There are a number of graduate programs in North America, most of which have started in the last five years (some can be accessed by clicking here). However, the models and their analysis, to a significant extent, rely on undergraduate-level mathematics such as calculus, measure theory, numerical analysis, stochastic processes, linear algebra, probability and differential equations. Our programs include these fundamental mathematical theories which are then given concrete meaning through the simultaneous development of appropriate financial applications. Laboratory experience with computational mathematics in the context of these applications is essential for a comprehensive study of this field and is included as well. The BA and BSc programs provide not only the skills necessary for immediate application but also the understanding needed to continue to acquire and develop new techniques.
Our "financial mathematicians" are well-prepared to adapt to changes in this rapidly evolving field. The same theory and methods are being used throughout the world, so employment opportunities are truly global. The programs have as their fundamental core rigorous mathematics training so that outstanding students will be well-suited to graduate work in either financial mathematics or in more pure mathematics.
Harry Markowitz's 1990 Nobel Prize winning work on Portfolio Selection introduced the concept of a minimum variance strategy by quantifying diversification in a market.
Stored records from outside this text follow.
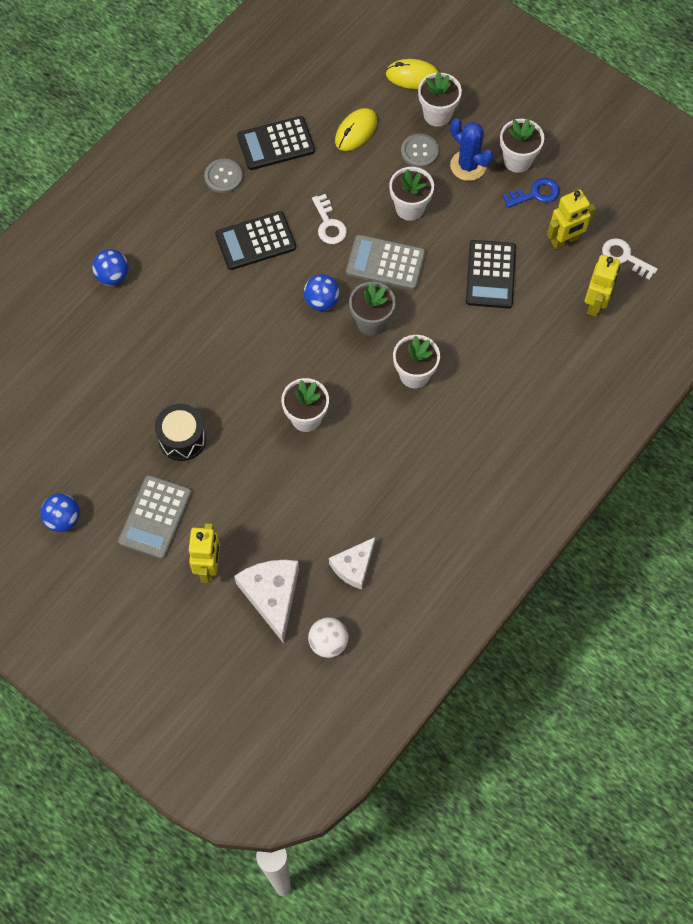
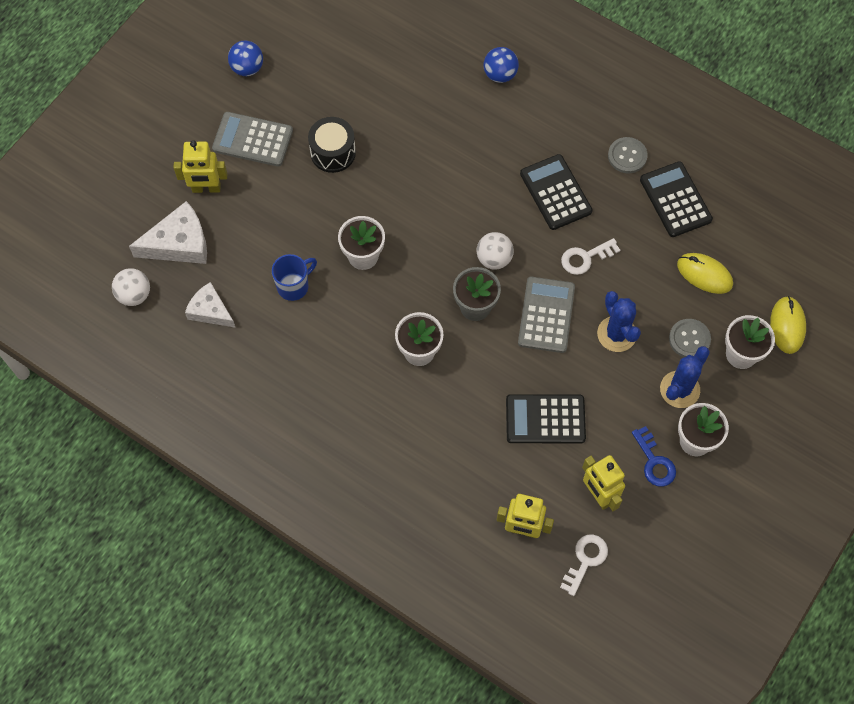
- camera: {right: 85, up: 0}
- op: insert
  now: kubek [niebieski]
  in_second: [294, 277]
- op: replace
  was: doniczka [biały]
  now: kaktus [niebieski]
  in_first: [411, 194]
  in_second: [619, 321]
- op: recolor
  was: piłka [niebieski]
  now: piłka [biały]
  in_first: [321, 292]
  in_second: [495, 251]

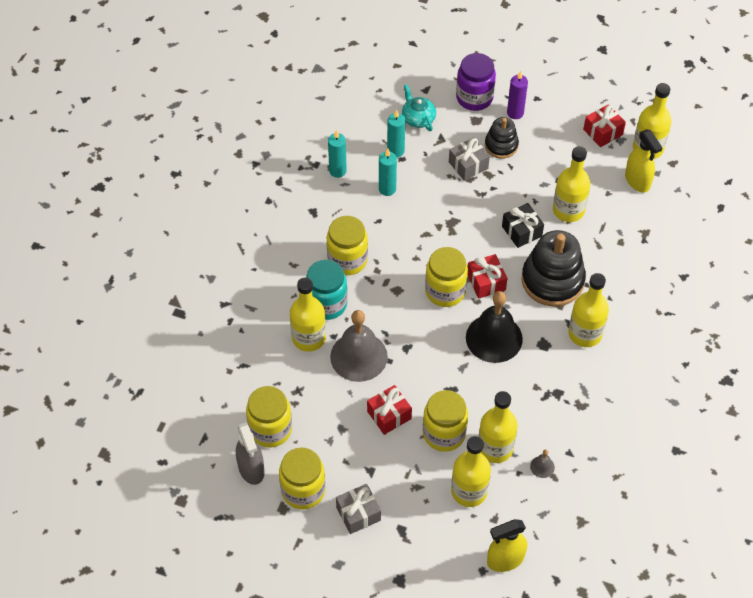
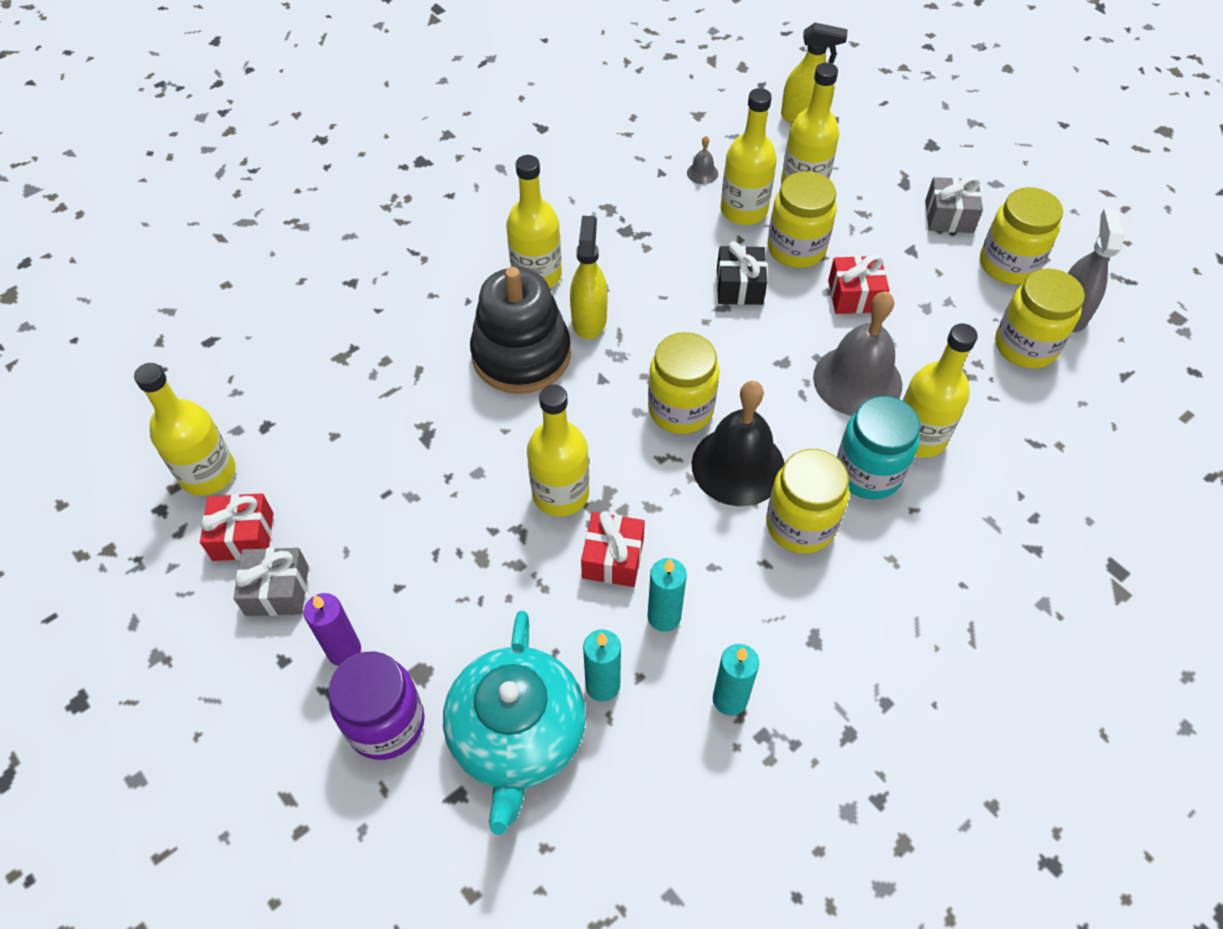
- camera: {right: -150, up: 0}
- op: delete
  was: zabawka nakładanka [czarny]
  in_first: [502, 138]
- op: move
  was: prezent [szary]
  in_first: [469, 159]
  in_second: [271, 581]
- op: move
  was: dzwonek [czarny]
  in_first: [494, 327]
  in_second: [738, 443]
- op: move
  was: prezent [czerwony]
  in_first: [488, 276]
  in_second: [613, 549]
- op: move
  was: prezent [czarny]
  in_first: [523, 225]
  in_second: [742, 273]
- op: move
  was: butelka [żółty]
  in_first: [571, 184]
  in_second: [558, 450]
- op: move
  was: spryskiwacz [żółty]
  in_first: [643, 161]
  in_second: [588, 277]
- op: resize
  was: imbryk [turkusowy]
  in_first: [419, 107]
  in_second: [514, 723]
  ratio: 1.92

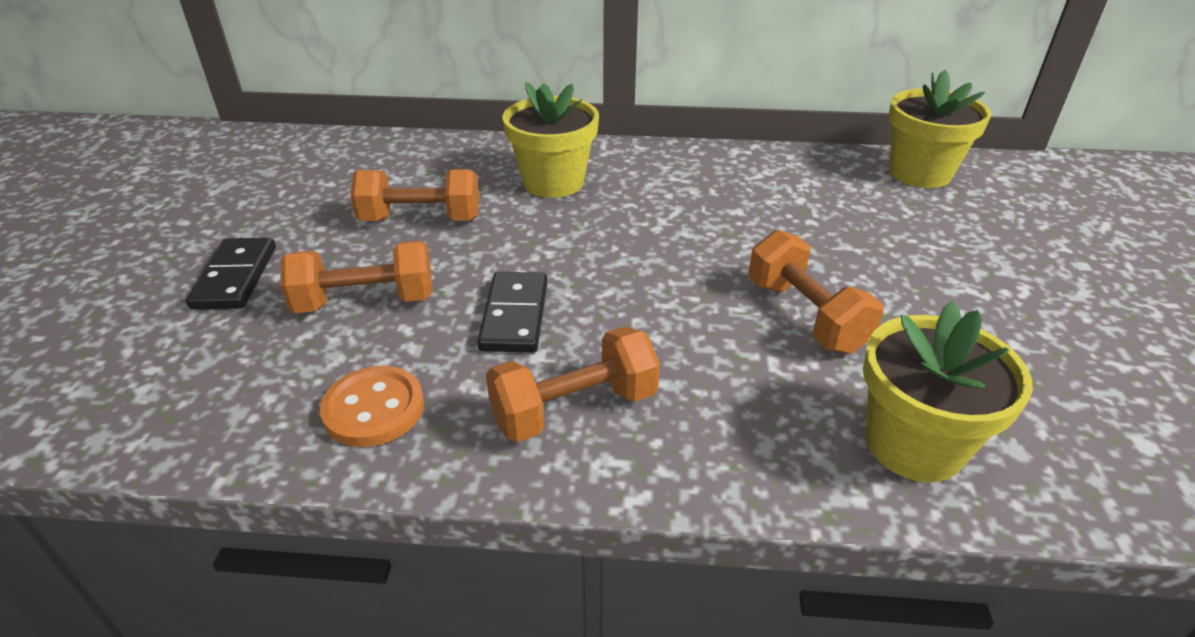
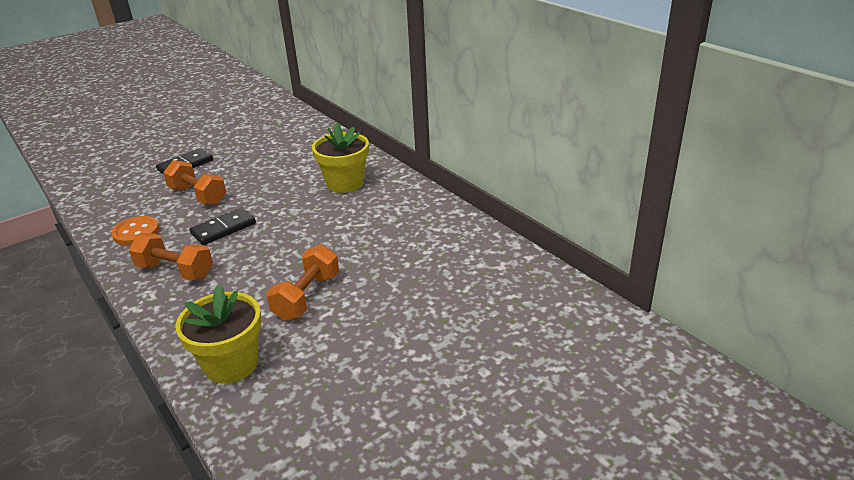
- camera: {right: 50, up: -5}
- op: delete
  was: hantel [pomarańczowy]
  in_first: [414, 195]
- op: delete
  was: doniczka [żółty]
  in_first: [940, 129]

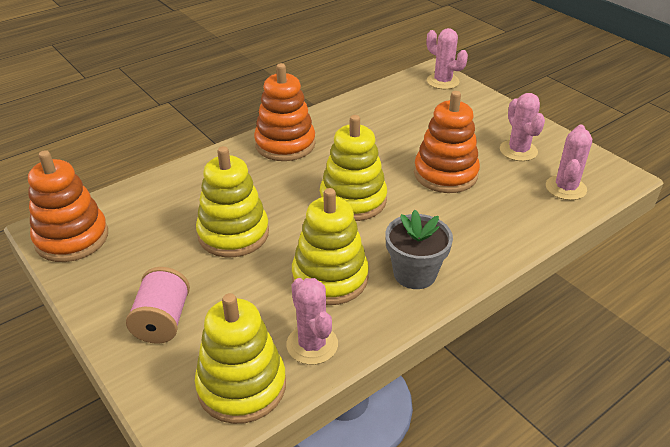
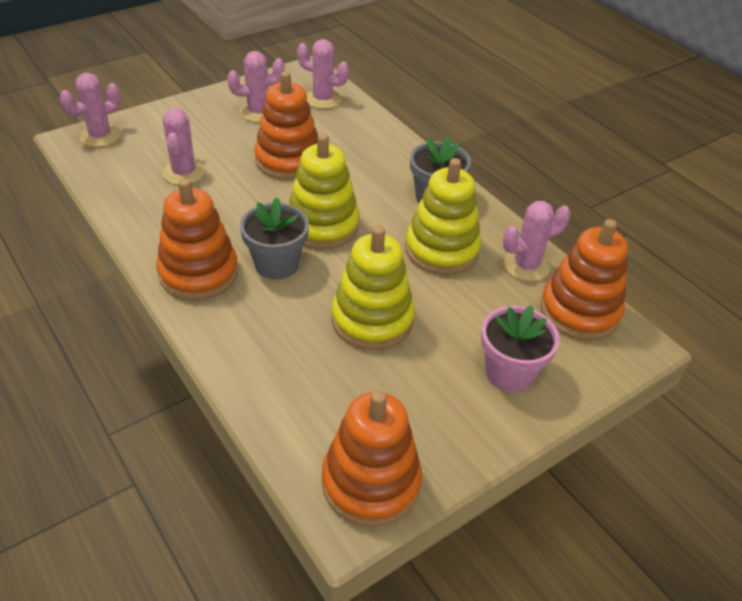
- camera: {right: -90, up: 5}
- op: insert
  now: kaktus [różowy]
  in_second: [183, 146]
- op: insert
  now: doniczka [szary]
  in_second: [274, 238]
- op: replace
  was: szpulka [różowy]
  now: doniczka [różowy]
  in_first: [158, 305]
  in_second: [520, 348]
- op: recolor
  was: zabawka nakładanka [żółty]
  now: zabawka nakładanka [pomarańczowy]
  in_first: [240, 358]
  in_second: [584, 279]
Markowitz shared the Nobel prize with William Sharpe, who developed covariance strategies in the selection of stocks, allowing the use of optimization methods in financial analysis. Merton M. Miller shared in the 1990 Prize for his work related to capital structure and dividend policy. In 1973, Fisher Black and Myron Scholes derived the famous Black-Scholes formula involving the partial differential equation formulation of the value of the European call option, and this work was extended by Robert Merton in the same year. Scholes and Merton were awarded the 1997 Nobel Prize in Economics for this foundational work. Today, Brownian-motion models are the norm for financial markets. The popularity of derivatives and synthetics is driving a continued growth in sophisticated risk management strategies and, increasingly, banks and corporations rely on in-house experts for quantitative financial analysis. It is no longer sufficient to have a working knowledge of the theory of interest: concepts in securities, portfolio selection and modern methods of analysing financial data require a comprehensive program of study in advanced mathematics.